To be honest, when I hear the word “relaxing”, I think “boring”. I prefer my vacations to be packed with sightseeing, learning, experiencing, and of course, eating and drinking. This makes me generally shun resorts where I think I’ll feel as though I’m held captive and at a loss for things to keep me entertained. I’m also very budget-conscious. Since I spend so little time in my hotel room, I don’t like to spend too much on it. And I can’t stand when resorts jack up their prices for food, drinks and activities just because they know guests will pay rather than head off-site. So I was a bit worried that The Abbey wouldn’t be my style. But I was pleasantly surprised.

One of the things that I liked about The Abbey was that leaving isn’t a hassle for guests without their own wheels. The shuttle will take you anywhere you want to go, and there a few restaurants and shops within walking distance of the hotel. And The Abbey doesn’t gouge its guests on food and drink just because it can. Management knows that it isn’t just the hotel guests who keep the resort in business, especially in the off-season. They aim to attract local customers too, and keep the prices reasonable so that everyone can enjoy The Abbey.

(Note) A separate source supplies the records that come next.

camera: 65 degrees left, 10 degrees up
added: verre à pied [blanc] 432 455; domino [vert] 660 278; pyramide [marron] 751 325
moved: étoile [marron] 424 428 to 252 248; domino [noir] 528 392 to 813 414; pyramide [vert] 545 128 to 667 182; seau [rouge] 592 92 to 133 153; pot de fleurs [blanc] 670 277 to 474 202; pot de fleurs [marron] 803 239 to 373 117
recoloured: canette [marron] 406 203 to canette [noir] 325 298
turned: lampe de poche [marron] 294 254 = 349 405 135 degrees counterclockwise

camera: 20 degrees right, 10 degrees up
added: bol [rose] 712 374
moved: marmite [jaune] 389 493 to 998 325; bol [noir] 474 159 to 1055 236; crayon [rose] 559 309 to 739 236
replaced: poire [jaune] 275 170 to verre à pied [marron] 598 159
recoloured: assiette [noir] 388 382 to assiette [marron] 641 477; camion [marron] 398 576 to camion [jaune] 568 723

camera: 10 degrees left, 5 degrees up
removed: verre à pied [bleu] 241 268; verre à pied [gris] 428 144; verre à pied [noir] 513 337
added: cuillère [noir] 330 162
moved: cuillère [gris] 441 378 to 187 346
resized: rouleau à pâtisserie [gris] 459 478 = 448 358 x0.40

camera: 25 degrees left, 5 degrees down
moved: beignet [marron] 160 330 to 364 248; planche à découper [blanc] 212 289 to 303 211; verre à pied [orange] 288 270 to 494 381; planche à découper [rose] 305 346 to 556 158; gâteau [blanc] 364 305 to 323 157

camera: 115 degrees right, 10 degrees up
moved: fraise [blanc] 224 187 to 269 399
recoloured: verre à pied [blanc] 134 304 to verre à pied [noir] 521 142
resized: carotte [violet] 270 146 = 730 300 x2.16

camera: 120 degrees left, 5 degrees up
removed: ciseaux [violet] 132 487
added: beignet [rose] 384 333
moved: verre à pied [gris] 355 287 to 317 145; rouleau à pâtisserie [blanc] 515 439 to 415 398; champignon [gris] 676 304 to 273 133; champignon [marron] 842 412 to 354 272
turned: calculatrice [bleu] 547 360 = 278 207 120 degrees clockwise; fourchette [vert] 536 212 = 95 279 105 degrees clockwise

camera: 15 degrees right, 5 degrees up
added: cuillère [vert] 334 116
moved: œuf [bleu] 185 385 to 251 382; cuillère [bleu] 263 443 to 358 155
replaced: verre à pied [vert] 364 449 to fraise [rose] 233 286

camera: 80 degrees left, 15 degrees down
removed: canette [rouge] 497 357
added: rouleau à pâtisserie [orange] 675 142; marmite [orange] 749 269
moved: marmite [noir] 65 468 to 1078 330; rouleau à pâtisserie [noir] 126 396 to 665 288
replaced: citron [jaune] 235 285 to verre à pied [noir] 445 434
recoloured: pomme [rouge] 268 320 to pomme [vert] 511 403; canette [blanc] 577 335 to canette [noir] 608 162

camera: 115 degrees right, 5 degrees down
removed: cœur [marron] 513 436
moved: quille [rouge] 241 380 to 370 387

Despite any initial reservations, I found myself enjoying The Abbey immensely, and trying to convince my husband that returning for a “relaxing weekend” (in my case, meaning one chock-full of wine-tasting, boat tours, horseback riding, and cooking classes) at The Abbey would be the perfect fall trip. And as it turns out, fall is one of the best times to visit. Weekend rates start at $216 per night, and include free breakfast buffet and a 25% discount on spa services.

Disclosure: The Abbey Resort did cover the cost of my stay, but don’t think they had an easy time wooing me with spa treatments and Pelligrino. Freebies are nice, but they won’t make me forgive a hotel’s shortcomings. My review of the resort represents my own views and experiences as a guest and were not influenced in any way by fancy cheeses or free champagne.